The series of revelations confused even Stern, her on-air partner and off-air friend.
“It’s a great book,” Stern said on a recent broadcast. “I don’t know whose life it is… . It’s Roseanne’s.”
Quivers, speaking in a Manhattan hotel suite, is adamant that it’s hers. It’s a tribute to her emotional facade that Stern and other friends were blind to her personal turmoil, Quivers says.
“I think I acted my entire life,” says Quivers, 42 and single. “I wasn’t just acting for the radio. I thought this was what people expected me to be.”
Expectations are shattered in this book. The same person who appeared relentlessly upbeat and giggly for 20 hours a week with Stern would spend entire weekends in bed, trying to beat her depression.
“I always used to get these things: ‘You’re the sane one. You’re the well-adjusted one,”’ Quivers says before unleashing the laugh that ordinarily follows a Stern riposte. “This dispels the mythology that surrounds ‘Queen Robin.”’
Quivers was born and grew up in Baltimore, attending the University of Maryland and earning a nursing degree before a brief stop in the Air Force. After bouncing around the country and several different careers, she wound up starting her radio career at a tiny AM station in Carlisle, Pa.

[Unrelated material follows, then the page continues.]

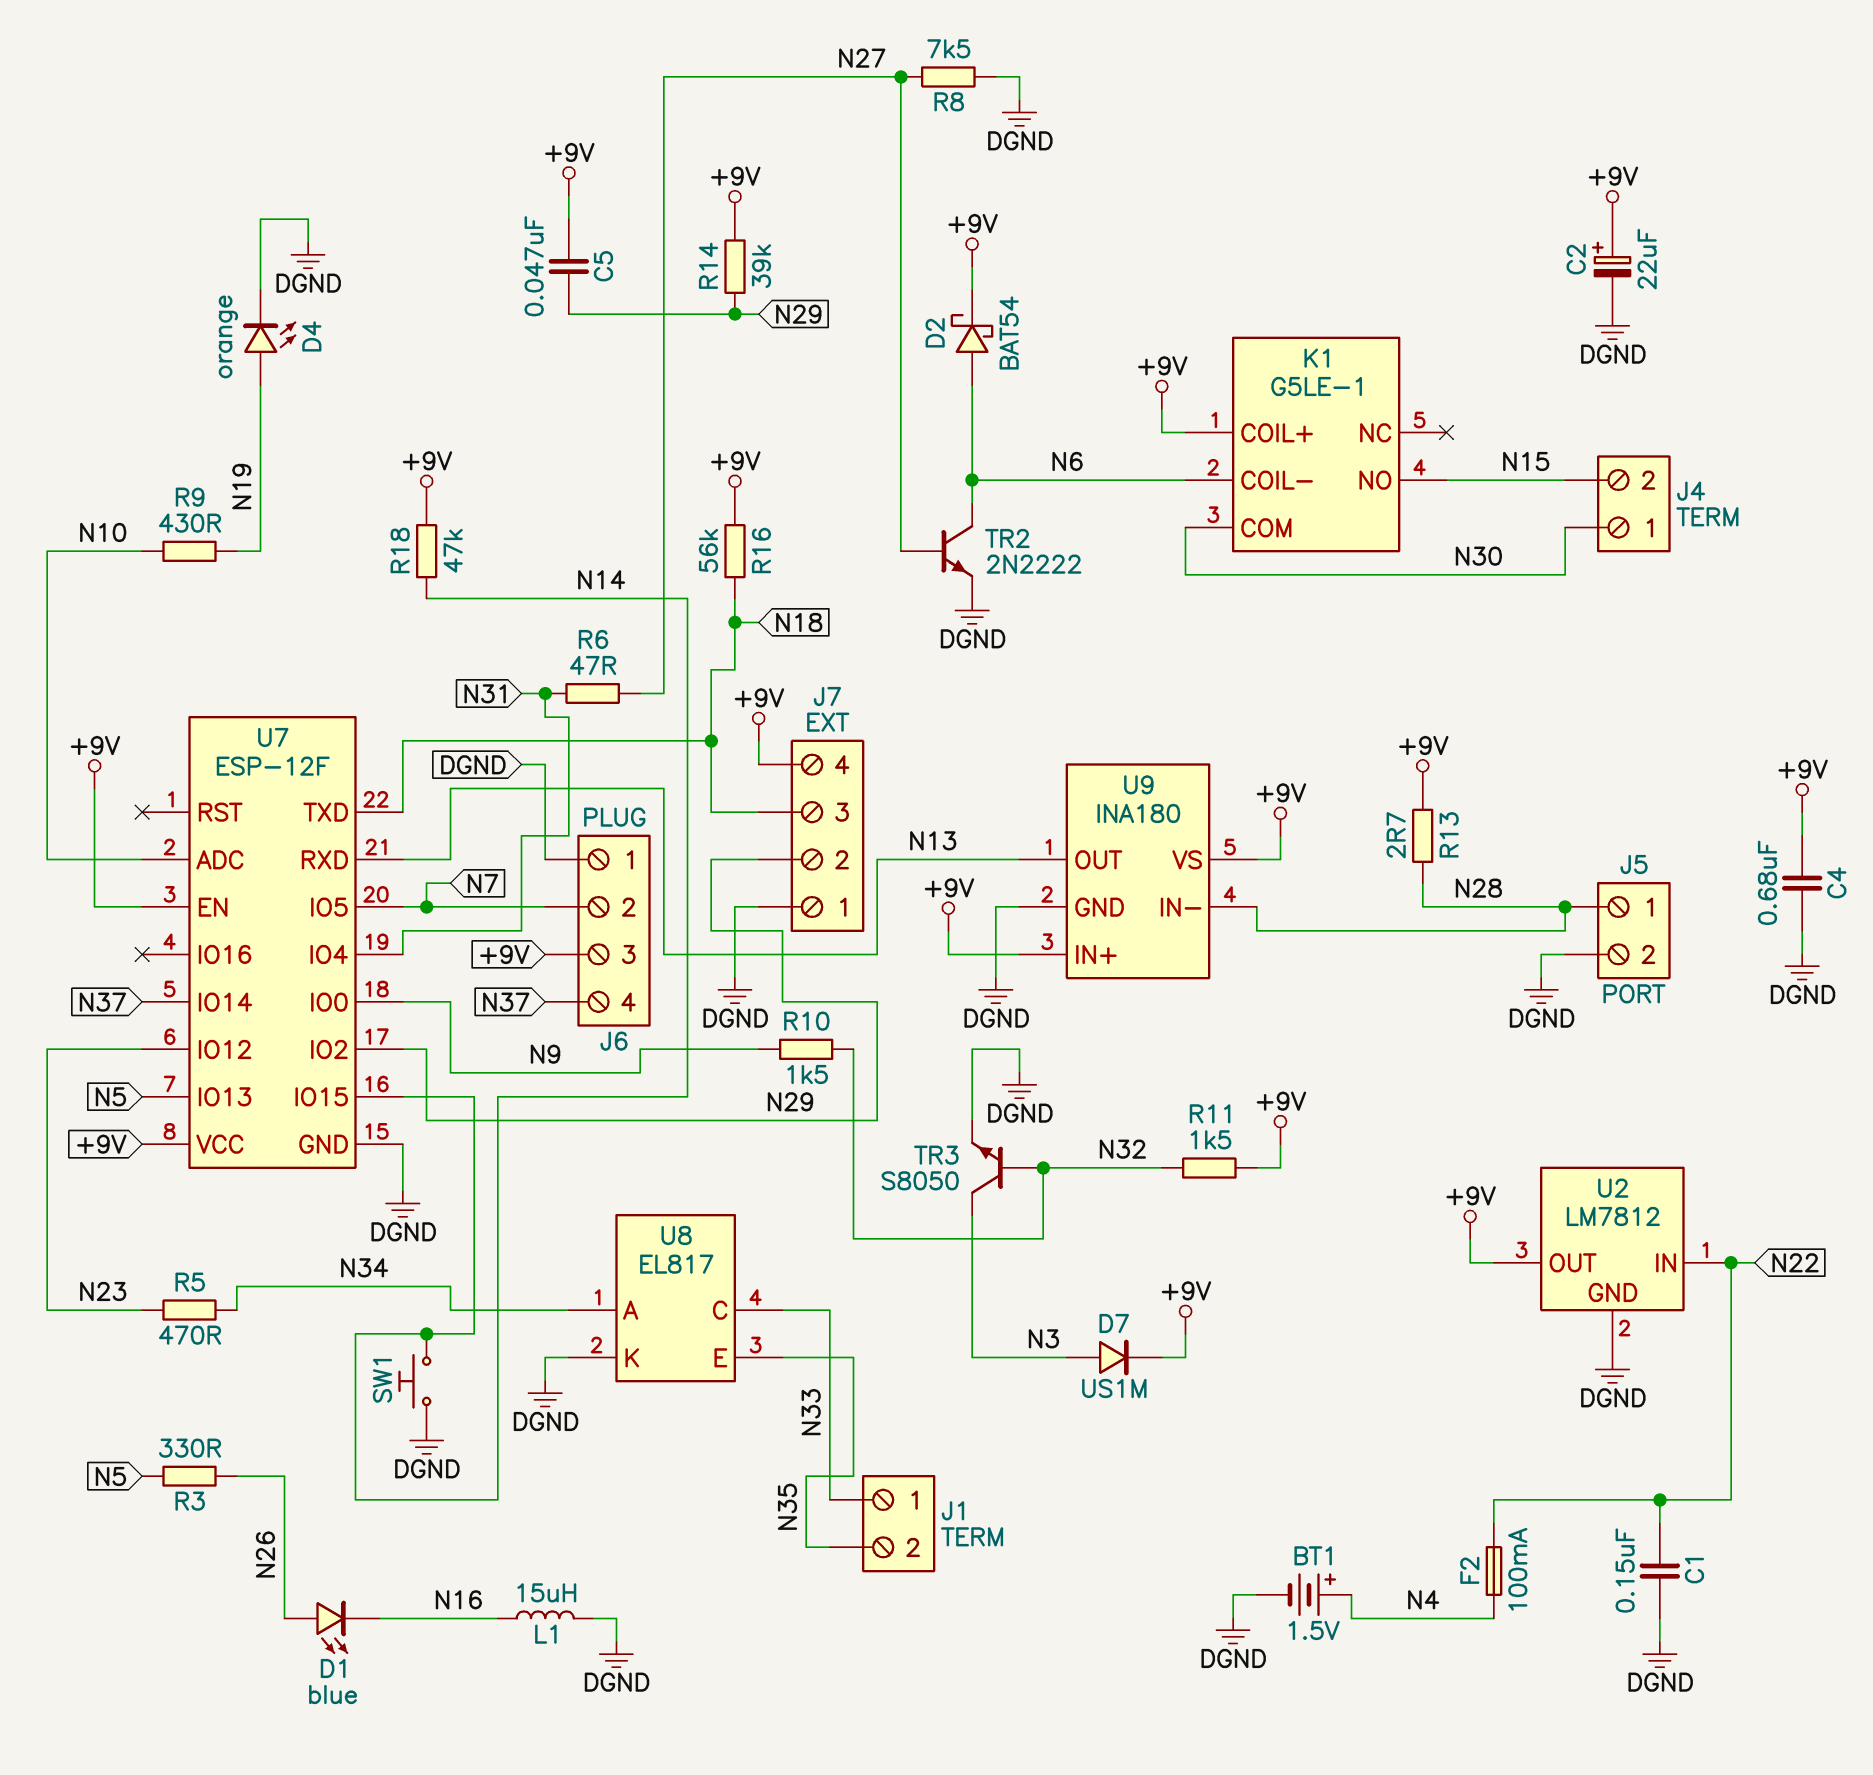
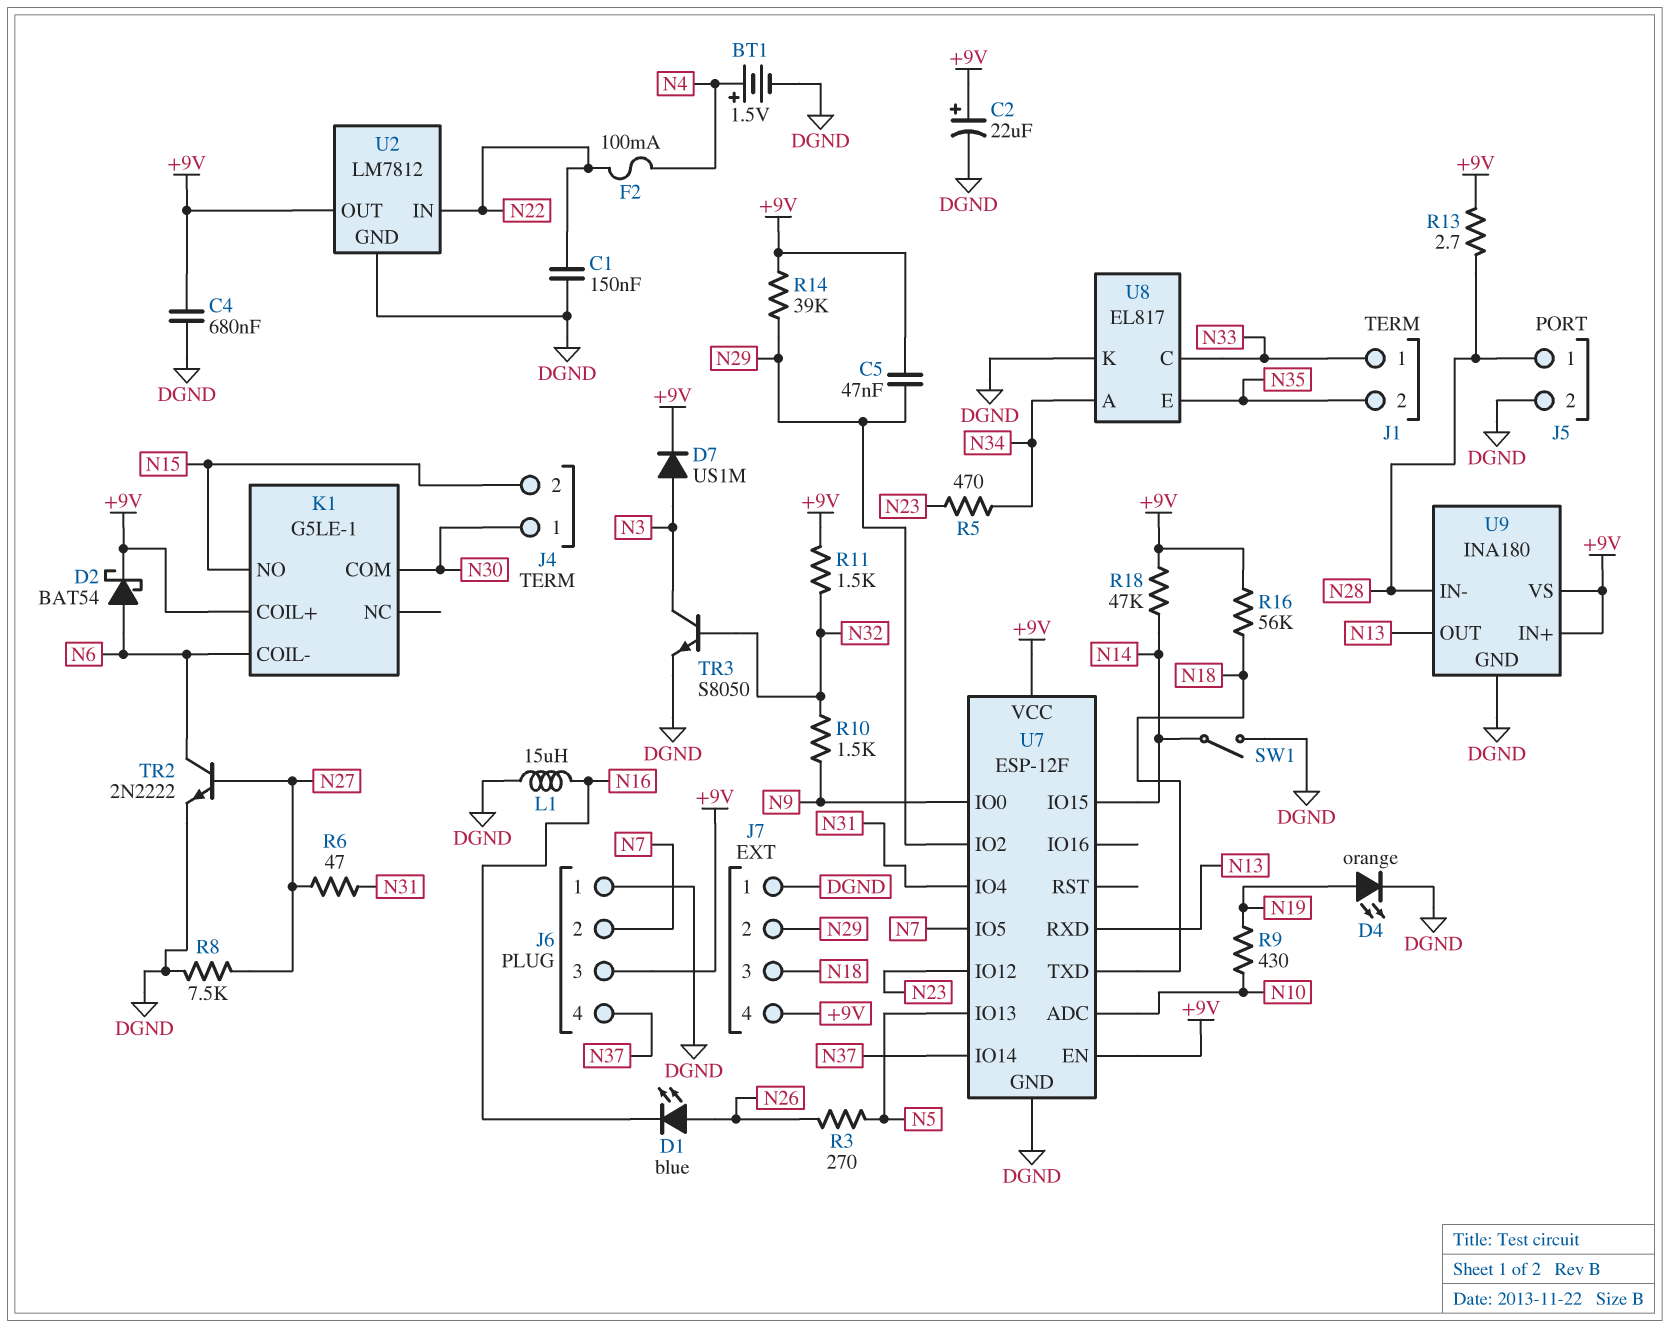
R3: 330 (N5, N26) -> 270 (N5, N26)
SW1: button (DGND, N14) -> switch (DGND, N14)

Fame, fortune and frustration followed quickly for Quivers, whose radio partner says there’s an upside to all the revelations in this autobiography.
“Her next book is going to be a book denying everything in this book,” Stern said recently.
While plugging the book is her main concern, Quivers addresses any and all questions about Stern and the show. Her cackle - instantly familiar to any of Stern’s 3 million daily listeners - winds in and out of the conversation.
Quivers is particularly annoyed by the idea that she’s on the show as a token, a black woman who gives Stern license to bash blacks and feminists.
“If you hate the show, hate me, too, because I’m a part of it,” she says. “I’m not a token. You are devaluing my participation and making a hasty generalization that I couldn’t participate based on your own assumption of what a woman could do.”
Some other pointed Quivers’ opinions:
On Stern: “I find him fascinating. I don’t just find him funny. I love the way his mind works.”
On Stern’s oft-repeated promise to quit radio this November: “I think Howard loves radio, so I don’t think that’s going to happen.”
On O.J. Simpson: “Guilty. Who the hell else did it?”
On her fan mail: “Oh God! The prisoners? … They tell me what good shape they’re in, and that they’re innocent, and that it’s a crazy world and a black man can’t get a break. Lots of prisoners.”
On the future: “I walked into the studio after Howard had just done a whole string of fart humor, and I said, ‘Can we still do this at 50?’ And he said, ‘Yeah, why not?”’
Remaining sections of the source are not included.